Friday, August 15, 2025

Apple moves back to its roots in hardware with “cloud buster” chips

Extensive revision: 8/17/25

This is the first of a series of occasional publications that will track Apple’s development of genAI inference data centers using Apple Silicon, centers at the edges of the Internet that will support billions of devices. Given Apple's policy of minimal publicity during development, there probably won't be more than four more reports before the end of 2026.


Note: 
During “training”, a model learns from a large dataset; during “inference”, a trained model responds to queries from users.

To read more of this blog note click ➡  HERE

A. Context | B. Future | C. Why care? | D. Nvidia | E. Levels | F. Hardware

A. Context
Here are links to two articles that describe one of the most impressive achievements of Apple Silicon so far:

  • "Mac Studio With M3 Ultra Runs Massive DeepSeek R1 AI Model Locally", Tim Hardwick, MacRumors, 3/17/25

  • Apple Mac Studio M3 Ultra workstation can run Deepseek R1 671B AI model entirely in memory using less than 200W, reviewer finds”, Efosa Udinmwen, MSN, 3/21/25
Readers should note that the Mac Studio is a desktop Mac that contains a single M3 Ultra chip set. China's R1 model is usually run on arrays of Nvidia chips in a cloud. Desktop Macs run on house current and do not require external cooling systems. 

BackToTop

B. The future 
In the coming years, large foundation models will still be trained in the cloud; but most users will direct most of their queries to local centers on the edges of the Internet that run large models  and/or specialized small models derived from large models. 

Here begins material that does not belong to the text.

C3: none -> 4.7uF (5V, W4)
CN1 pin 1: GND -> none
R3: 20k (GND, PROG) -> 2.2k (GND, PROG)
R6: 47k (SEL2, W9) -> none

Although Apple will probably say that its massive collection of data centers are in “The Apple cloud”, the last section of this note will explain how this assertion means something quite different from saying that OpenAI’s models are run on servers in Microsoft’s Azure cloud. All of Apple’s inference servers will definitely be on the physical edges of the Internet.

BackToTop


C. Why should our computer savvy readers care about a downward genAI shift from the cloud to the edges?
 

  • High impact on the environment/climate change
    Cloud based data centers deploy massive arrays of chips from Nvidia and other manufacturers that have high energy requirements. As consequence they have highly negative impacts on local power grids, carbon emissions, fresh water, air quality, and other local resources.

  • High costs
    The massive arrays of expensive chips in cloud based data centers run at high temperatures that require expensive cooling systems.
Readers who acknowledge that man-made climate change is an undeniable reality are probably concerned by the deluge of reports from reliable mainstream media that the race to AGI is making highly undesirable contributions to climate change and exacerbating other undesirable changes in our environment. They are probably even more concerned to learn that many cloud data centers are satisfying their insatiable demands for more energy from fossil fuels. Given a choice between directing a query to chatGPT in the cloud vs ChatGPT on a lower energy "local" server, they would go local again and again and again.

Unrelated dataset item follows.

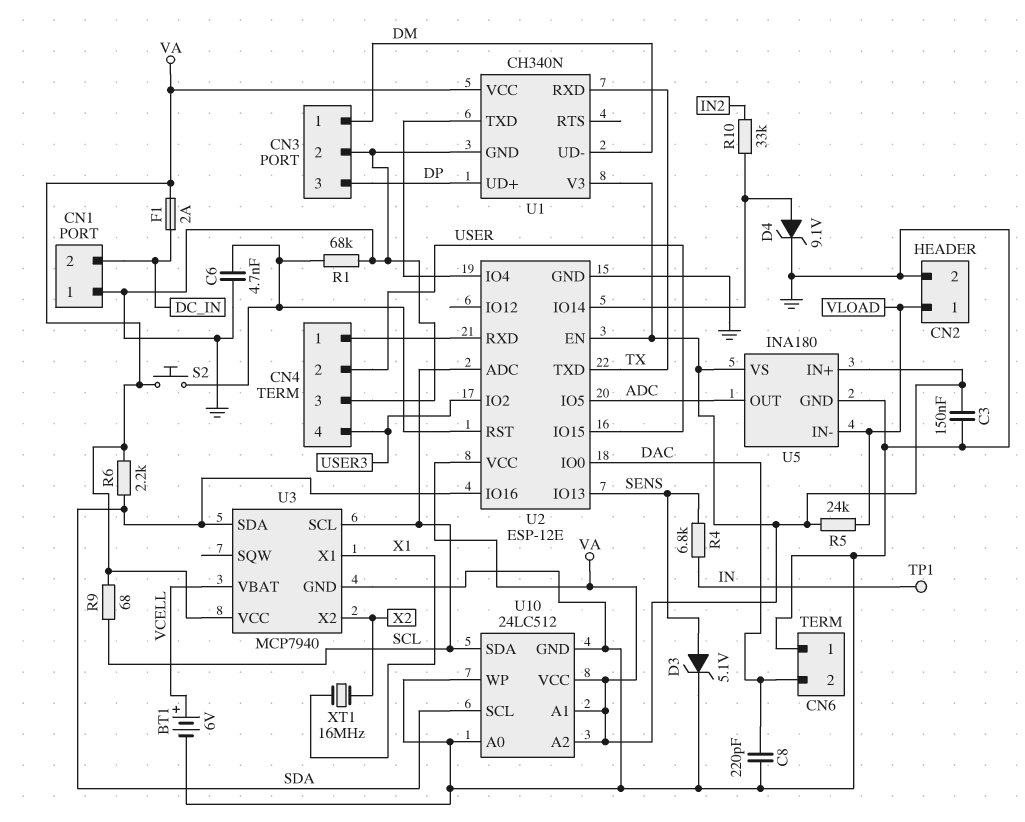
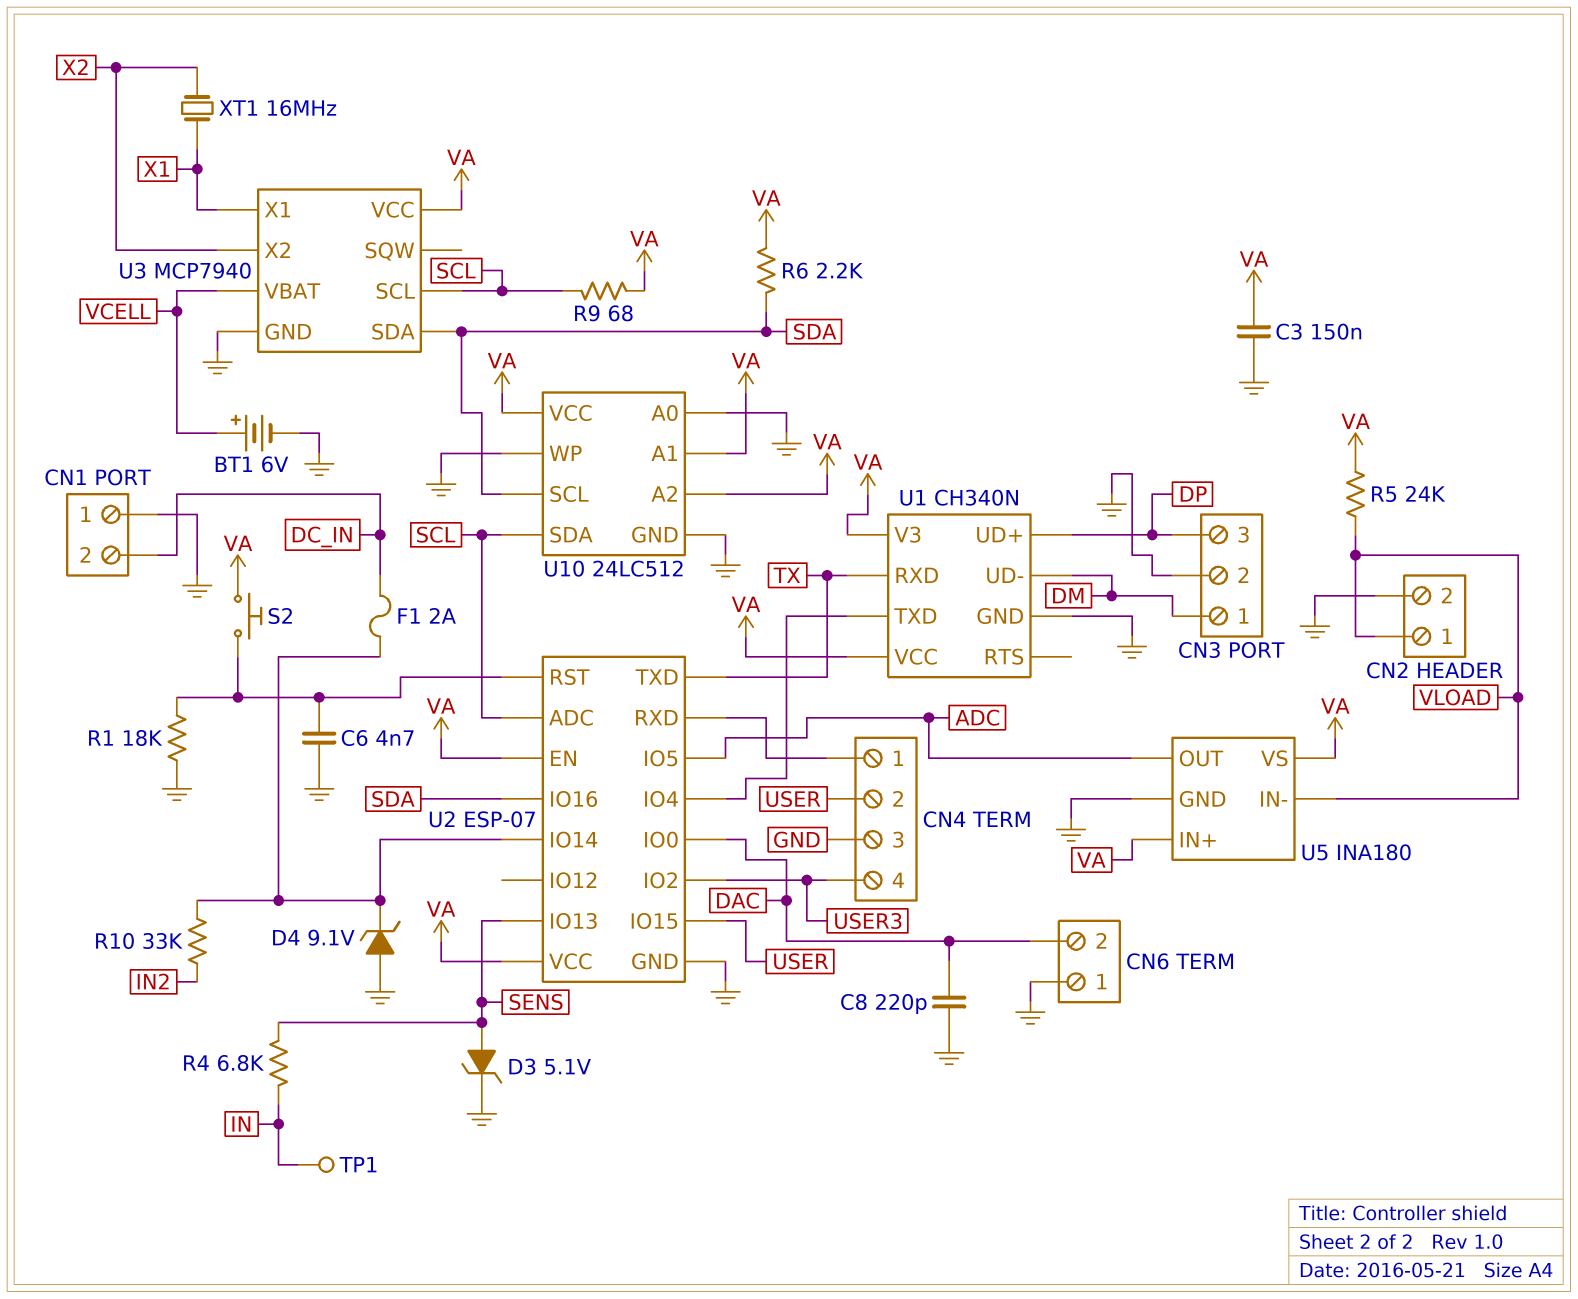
D4: zener 9.1V (A U2/IO14, K GND) -> zener 9.1V (A GND, K U2/IO14)
F1: 2A (DC_IN, VA) -> 2A (DC_IN, U2/IO14)
R1: 68k (GND, U2/RST) -> 18k (GND, U2/RST)
U2: ESP-12E -> ESP-07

And then there's the direct costs of cloud services, costs that are expected to drive the cost of electricity higher and higher for everyone who lives anywhere near the sprawling cloud data centers. Now add the projected higher costs of AI subscriptions to the more powerful models -- $200 per month???  --  for the models that will "really" answer their questions, costs that would be considerably lower if the responses to their queries came from less costly data centers on the edge.

D. Apple and Nvidia as Gemini twins
The similarities between Apple's current opportunity to dominate genAI edge computing are weirdly similar to Nvidia's rise to dominance of genAI cloud computing. First consider Nvidia's milestones:
  • Nvidia started out as a company that made GPU chips for video games. Gamers were constantly clamoring for more complex games, games that required faster and faster GPUs

  • As it happens, George Hinton, one of the so-called “godfathers of AI”, realized that he could run his neural network models much faster on GPUs because their underlying matrix mathematics was similar. 

  • Recognizing that AI models were likely to quickly evolve into a much larger and far more profitable market than video games, Jensen Huang, CEO of Nvidia, redirected most of his company’s efforts to producing faster and faster GPUs for AI. Nvidia recently became the world's first $4 trillion company.
In other words Nvidia's efforts to produce faster chips to in order to create faster games, a frivolous activity, yielded the chips that AI developers needed to improve the performance of their large models, one of the most important tech innovations in human history. 

Now consider Apple's parallel milestones. Under Tim Cook’s leadership, Apple became a $3.5 trillion corporation by focusing its efforts on the 80 percent of its user base who used their iPhones and desktops primarily for recreation (and communication). 
  • They used the cameras on their iPhones to capture photos and videos of themselves, and their families, friends, and associates that they edited and stored on their desktops, then shared with family, friends, and associates on WhatsApp, TikTok, and YouTube -- frivolous social activities. And they had an insatiable craving for higher and higher photo and video resolution.

  • Photo and video processing require far more computing power than text processing; so Apple’s relentless quest for higher resolution required it to design evermore powerful CPU and GPU chips for its phones and desktops, which meant their powerful chips would have to function on low energy inputs and produce low heat emission outputs. 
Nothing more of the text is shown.